A religious leader is encouraging his fellow Rohingya refugees to bravely embrace change, and strive for a better future.
17 December 2019
Ustaz Arfat at the community learning centre for refugees in Kuala Lumpur

 

WHEN dozens of Rohingya women came forward to consult with a doctor on family planning, Ustaz Arfat was a little taken aback - but also pleased and proud. He counted 55 women in the queue. The session which was supposed to end at 3pm was extended to 7pm that Sunday afternoon.

He had arranged a family planning session for his fellow Rohingya refugees in Selayang, Selangor, with the aim of educating them about birth control, spacing births, and contraception.

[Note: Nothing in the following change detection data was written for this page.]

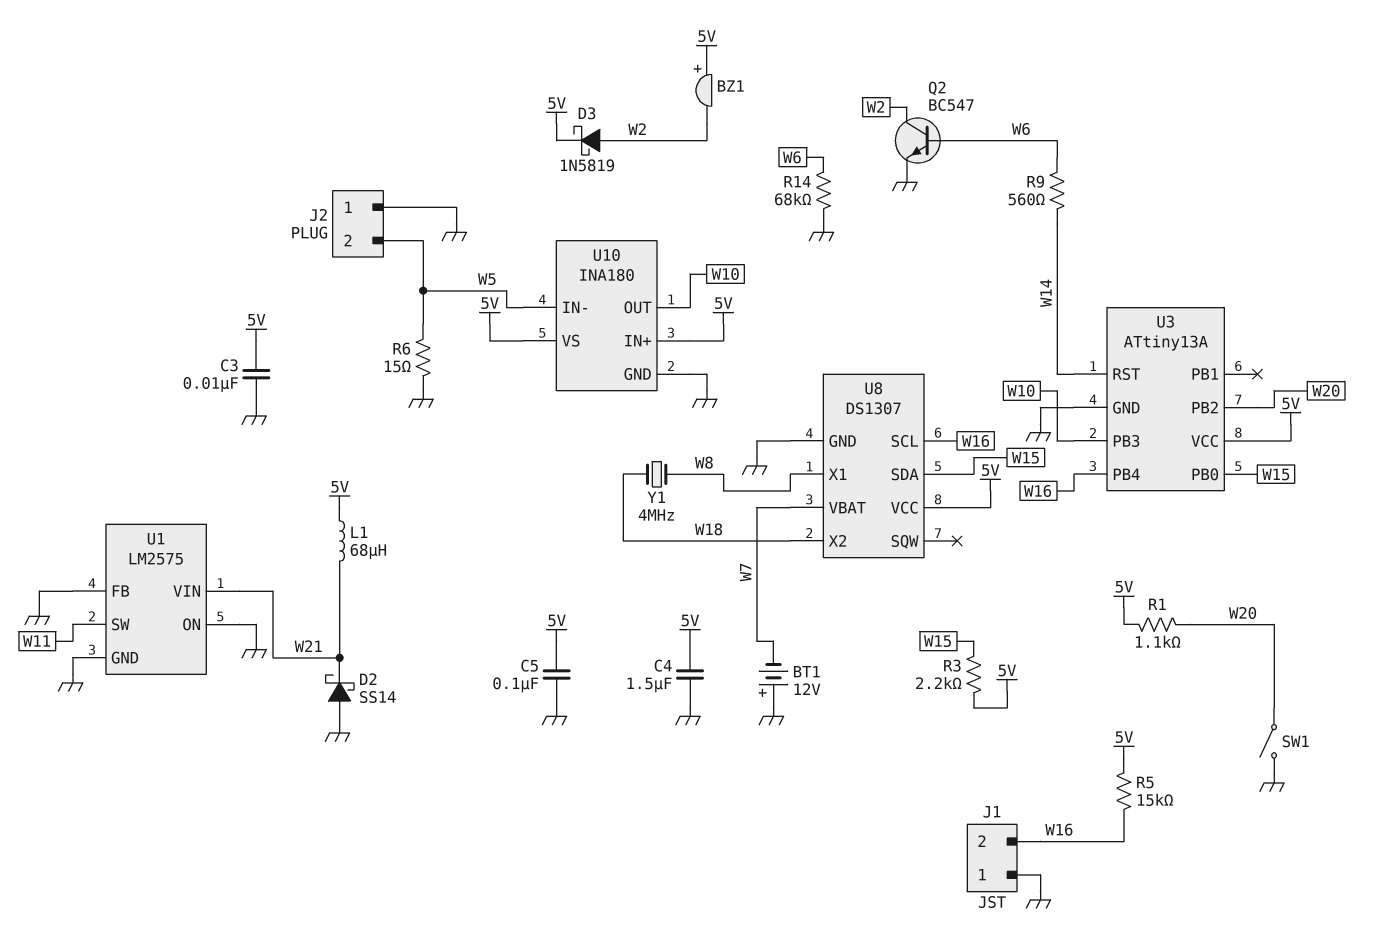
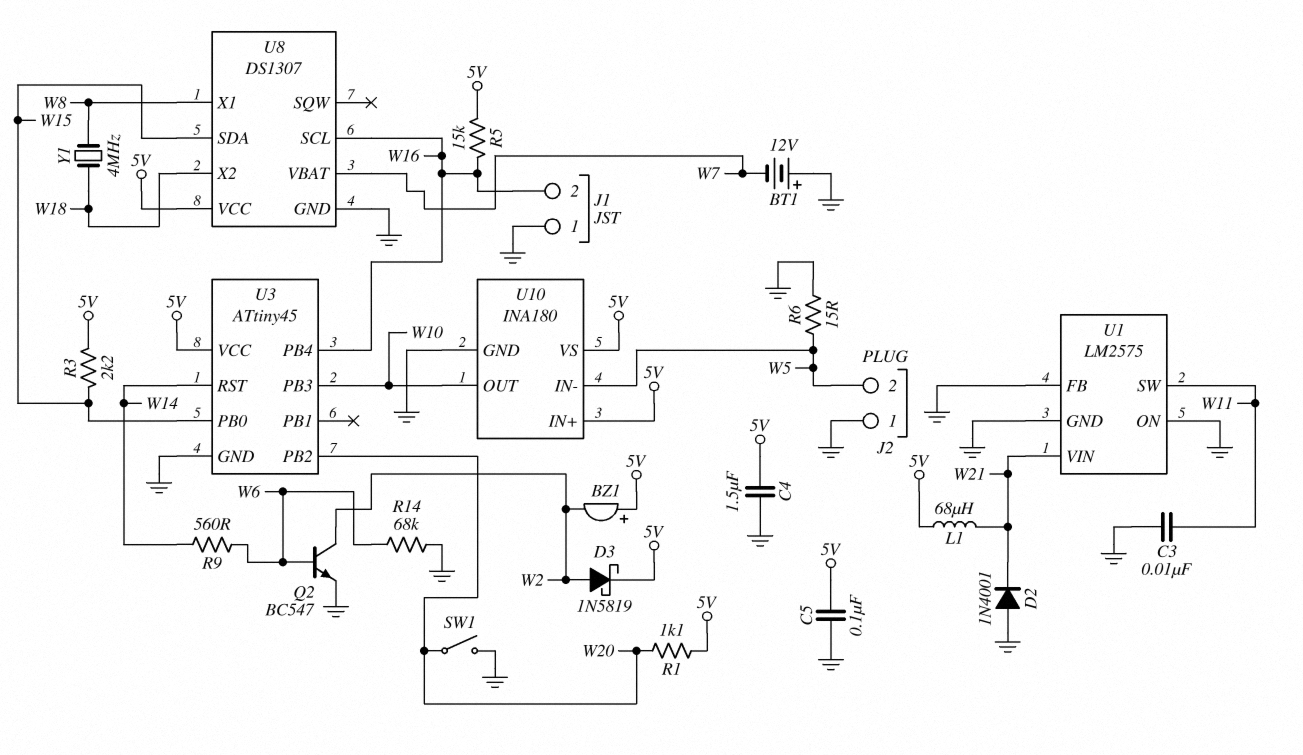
C3: 10nF (5V, GND) -> 10nF (GND, W11)
D2: schottky SS14 (A GND, K W21) -> diode 1N4001 (A GND, K W21)
U3: ATtiny13A -> ATtiny45

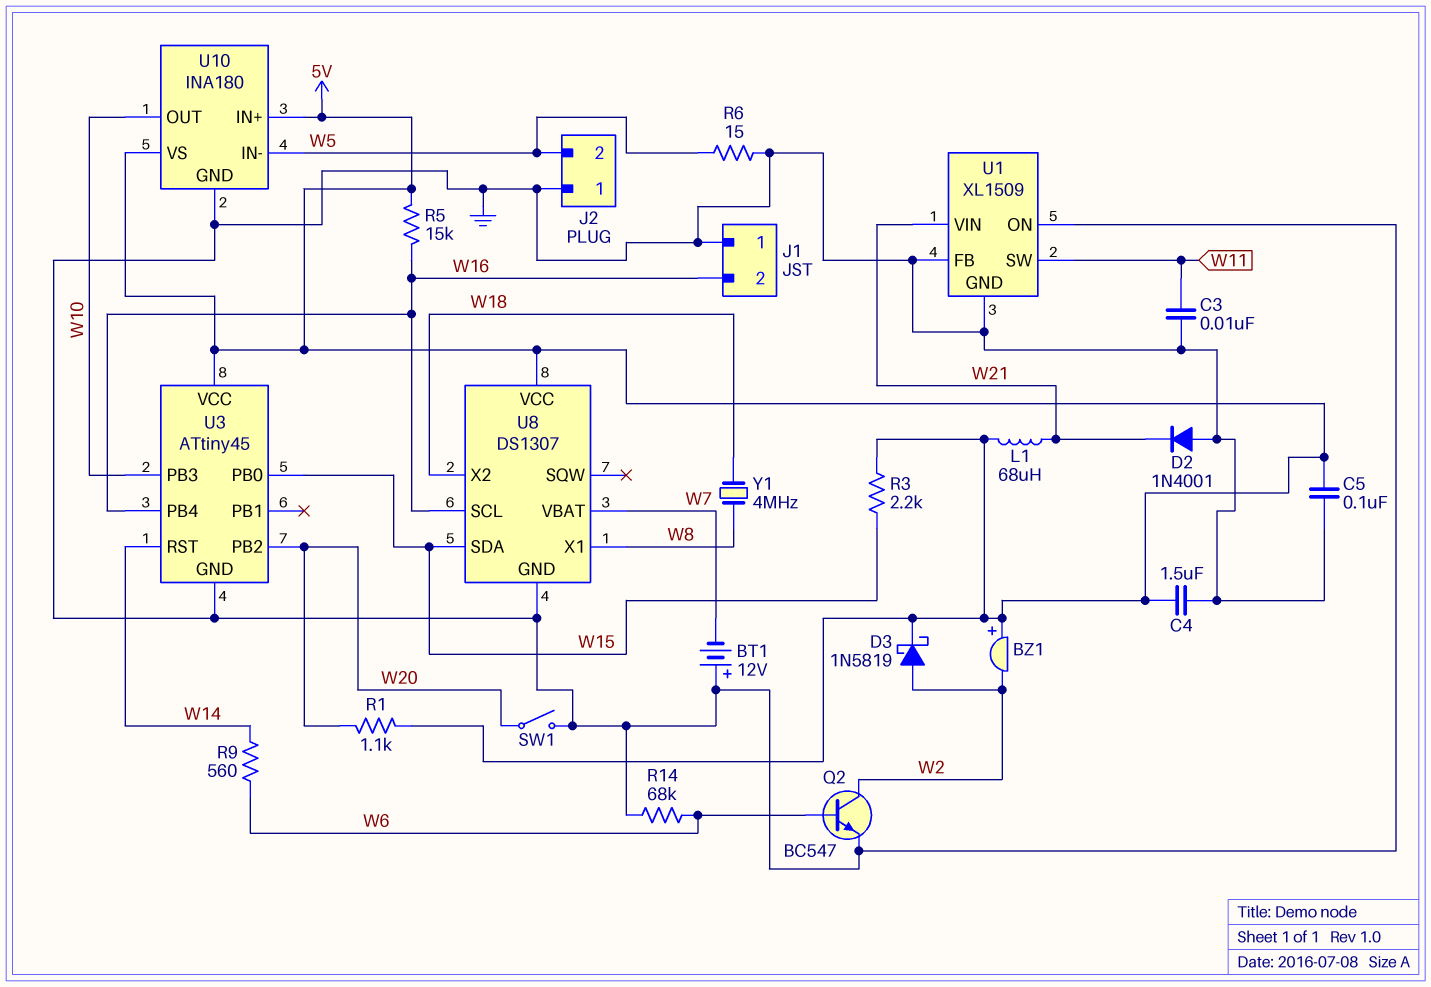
U1: LM2575 -> XL1509

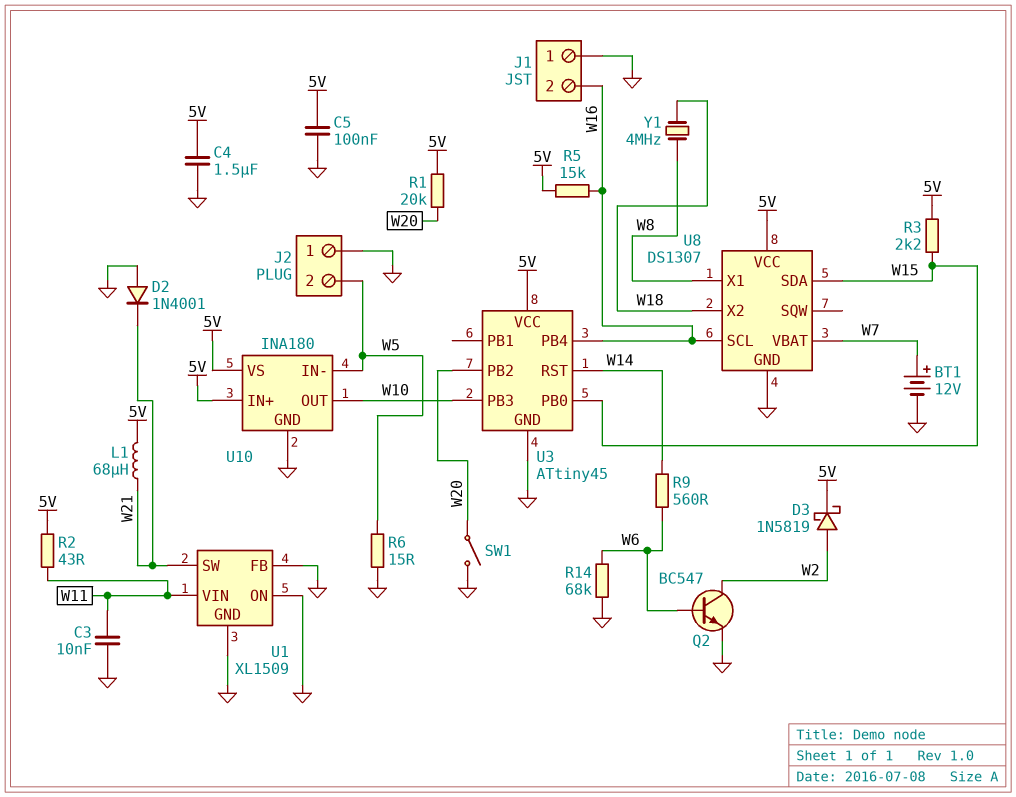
BT1: 12V (plus GND, minus W7) -> 12V (plus W7, minus GND)
BZ1: buzzer (plus 5V, minus W2) -> none
R1: 1.1k (5V, W20) -> 20k (5V, W20)
R2: none -> 43 (5V, W11)
U1 pin SW: W11 -> W21
U1 pin VIN: W21 -> W11

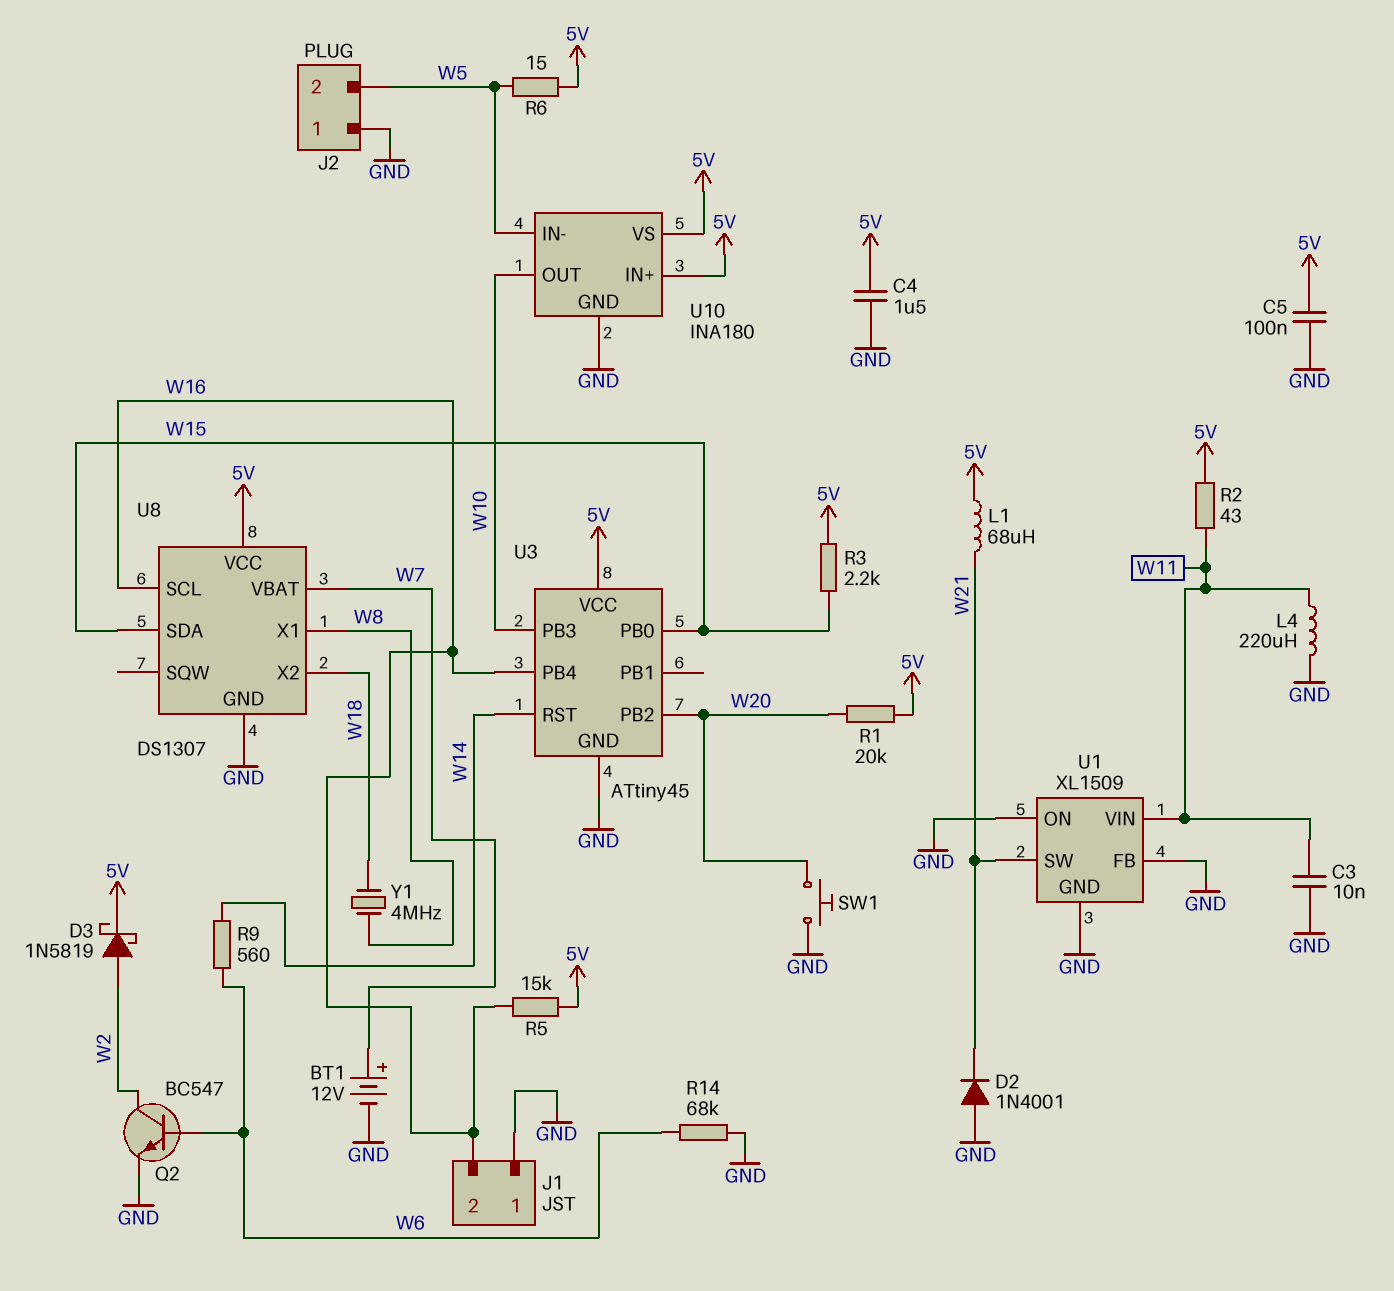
L4: none -> 220uH (GND, W11)
R6: 15 (GND, W5) -> 15 (5V, W5)
SW1: switch (GND, W20) -> button (GND, W20)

For the Rohingya community, this was a breakthrough. Such matters have never been discussed openly and publicly.

Then again, Ustaz Arfat is not a conventional religious leader.

At only 34, he is considered one of the most learned ulama in the local community. Ustaz Arfat does not prescribe a dogmatic worldview; instead he is on a mission to change his fellow Rohingya refugees’ mindset to be more progressive and forward-thinking.

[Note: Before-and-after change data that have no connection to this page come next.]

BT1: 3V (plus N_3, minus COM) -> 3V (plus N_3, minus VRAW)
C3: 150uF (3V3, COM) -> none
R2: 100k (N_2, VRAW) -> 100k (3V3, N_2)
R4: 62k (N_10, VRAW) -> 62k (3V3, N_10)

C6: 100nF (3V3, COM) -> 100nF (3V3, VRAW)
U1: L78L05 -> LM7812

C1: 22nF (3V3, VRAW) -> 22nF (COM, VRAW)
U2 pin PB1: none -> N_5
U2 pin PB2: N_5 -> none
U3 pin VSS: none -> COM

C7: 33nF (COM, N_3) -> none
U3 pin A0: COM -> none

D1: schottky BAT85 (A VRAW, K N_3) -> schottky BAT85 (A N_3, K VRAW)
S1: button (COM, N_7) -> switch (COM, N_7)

“Before, Rohingya women would only stay at home, and would not meet with teachers or even other women. In our culture, once a girl reaches puberty she has to stay home; she cannot go for religious class or school,” says Ustaz Arfat.

He has become an ally and advocate for Rohingya women’s emancipation. Introducing family planning to his community is part of this ongoing effort.

“We used to live in small villages. No one was highly educated. Our fathers and mothers - they only thought of the simple life - wake up, eat two meals, and sleep. We didn’t think of high school or college. The girls marry early, when they are 13-15 years old, and have babies.

“But now, we are in another country. We see men and women with good future. They go to university, have good jobs,” says Ustaz Arfat.

Ustaz Arfat posing with his students at a community learning centre for refugees in Kuala Lumpur

Ustaz Arfat recognises that religious education alone is no longer enough. He is a teacher at a community learning centre for refugees in Selayang. The learning centre started out with only religious studies, but Ustaz Arafat’s earliest reforms was to start academic classes there.

“Rohingyas regard religious studies as the most important. But we are in a different society now. We have to change,” says Ustaz Arfat.

There are 110 students enrolled for academic studies in his learning centre and 160 for religious studies, mostly from the Rohingya community.

He also recently started English literacy classes for adults, and is proud that five of his 25 students are women.

“The Malay women here also wear the hijab, but they go to school and work. Our Rohingya women are seeing that things can be different,” adds the ulama who came to Malaysia four years ago.

Many of the women in his community send their children to his school, and he has earned their trust. Through their frequent interactions he has gotten to know the women’s issues, including the hardship they face raising many children.

Gaining his community’s acceptance of academic studies was easy, but Ustaz Arfat realised that he had to tread much more cautiously when it came to family planning. After he had learnt about the topic at a UNHCR workshop, he held a meeting with his community members.

He stressed that it was important for Rohingyas to go beyond a subsistence life, and aim for a “full life”.

“Full life is when we can talk in different languages, like English. Our sons and children can have a good future, go for higher learning, get good job.

“But we marry young and have many children. The women stay home and their health is also not good. If we have too many children, we cannot give them a full life,” recounts Ustaz Arfat.

He gained support of more than three quarters of the community, enough to organize the family planning talk and consultation.

Many of them were worried that family planning is haram. But Ustaz Arfat reassures them that spacing the births of their children is not against religion because “it’s for life and for the children.”

“They say thank you, good programme. We also want good future, we are ready,” says Ustaz Arfat showing us a case full of family planning paraphernalia that he can use to teach family planning.

“I am teaching about life, nothing to be shy about,” he says.